Work request: What is needed is the full set of records, word for word, with no pictures.

Dataset content:
--

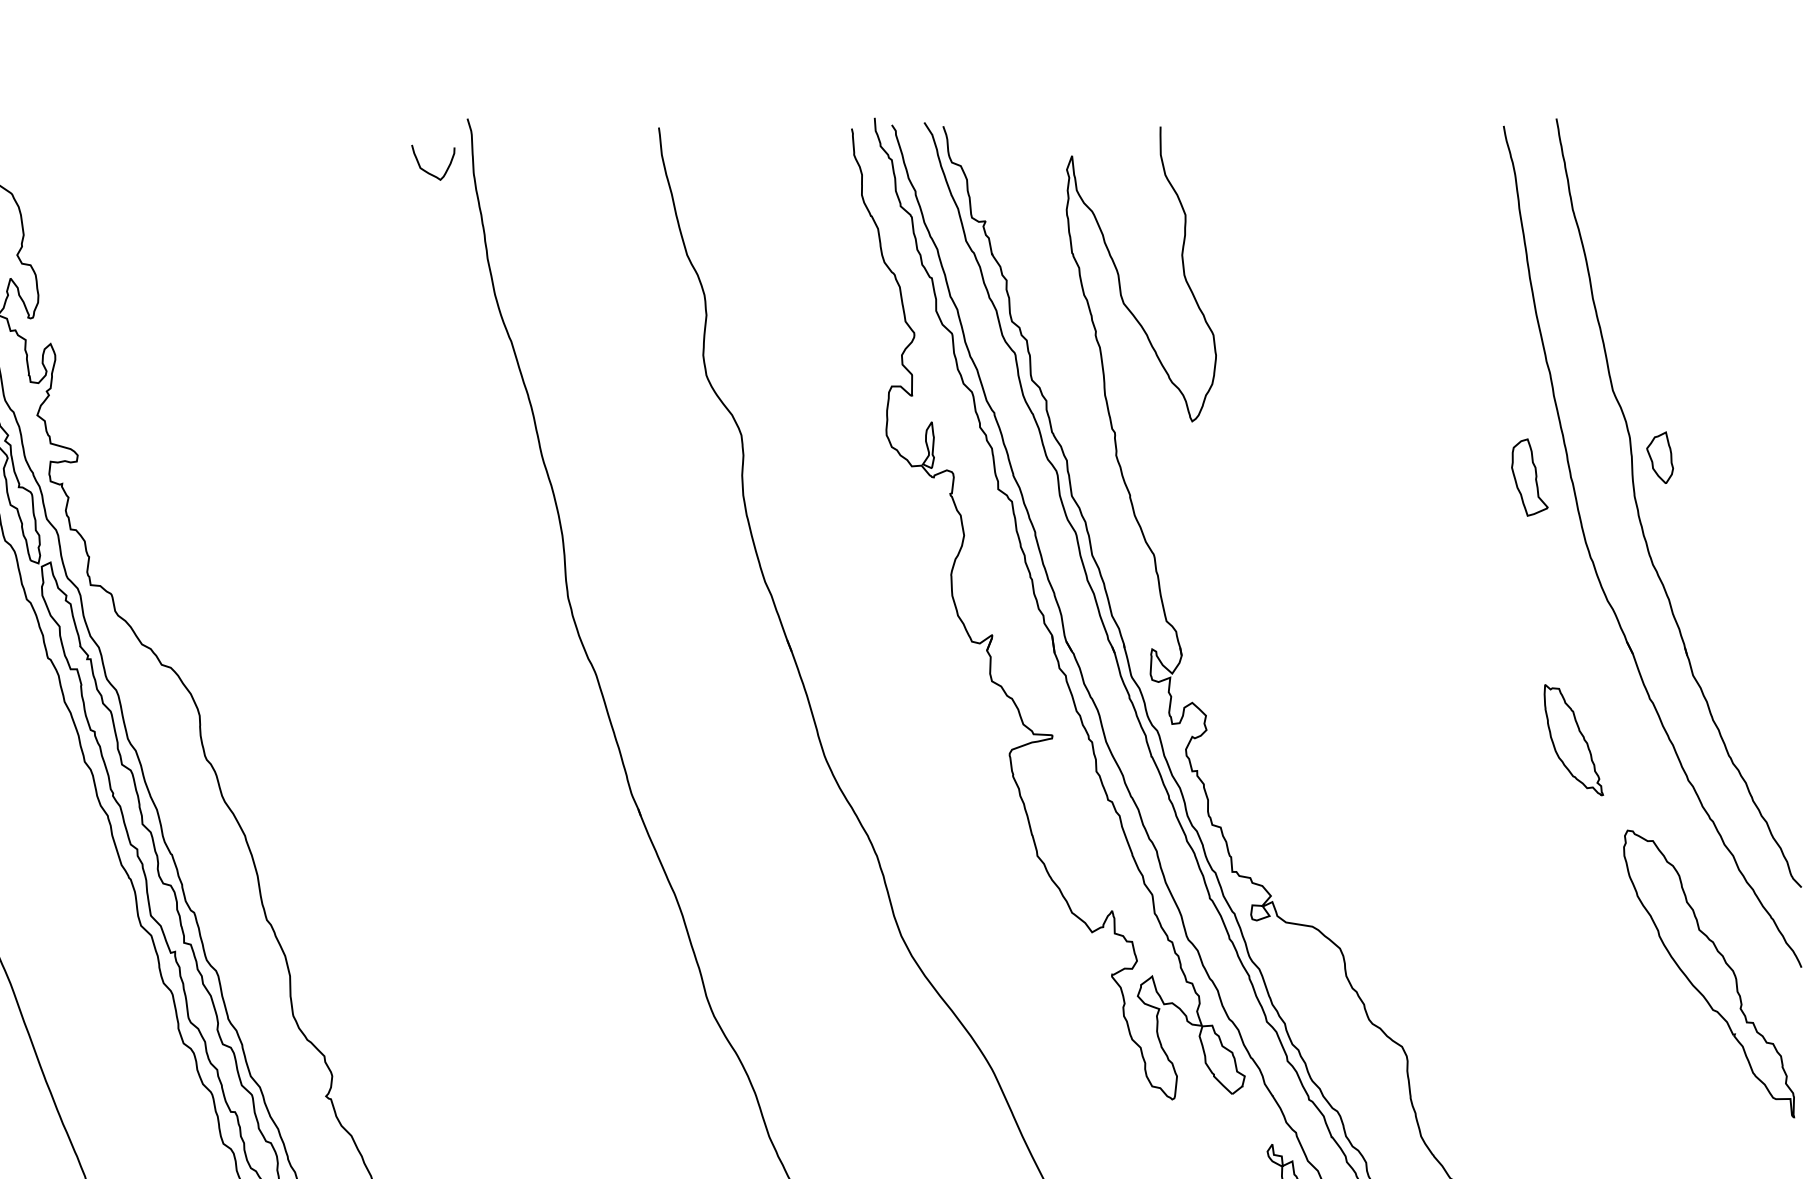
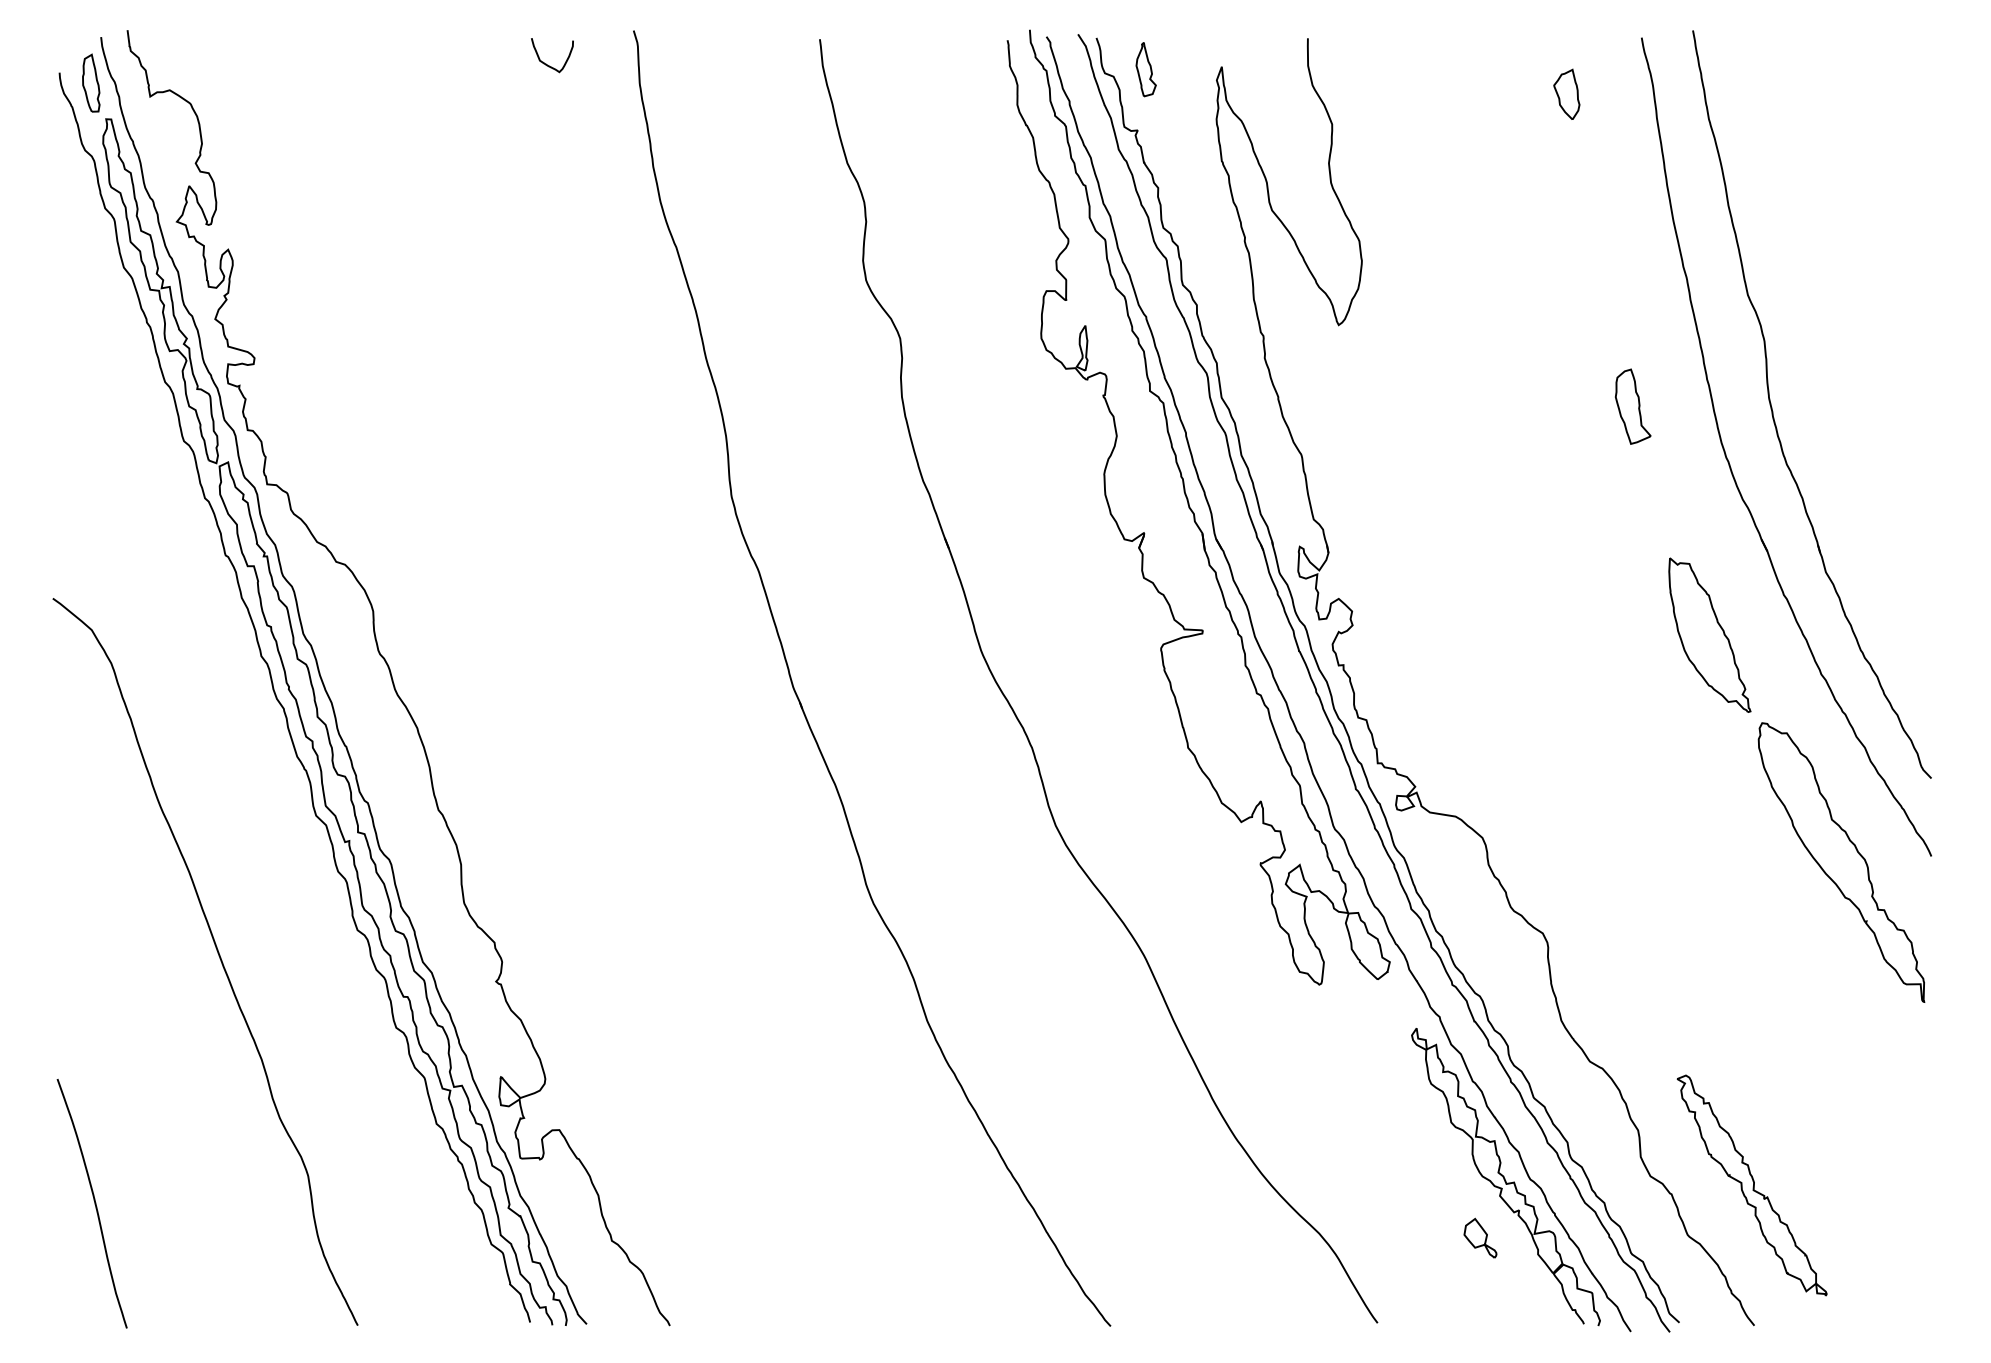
part: (993, 158) -> (1145, 69), added
curve: (427, 171) -> (546, 63), moved
part: (1659, 456) -> (1566, 93), moved
part: (1530, 477) -> (1633, 406), moved
part: (1573, 739) -> (1709, 634), size x1.43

--

Response to this task:
part: (993, 158) -> (1145, 69), added
curve: (427, 171) -> (546, 63), moved
part: (1659, 456) -> (1566, 93), moved
part: (1530, 477) -> (1633, 406), moved
part: (1573, 739) -> (1709, 634), size x1.43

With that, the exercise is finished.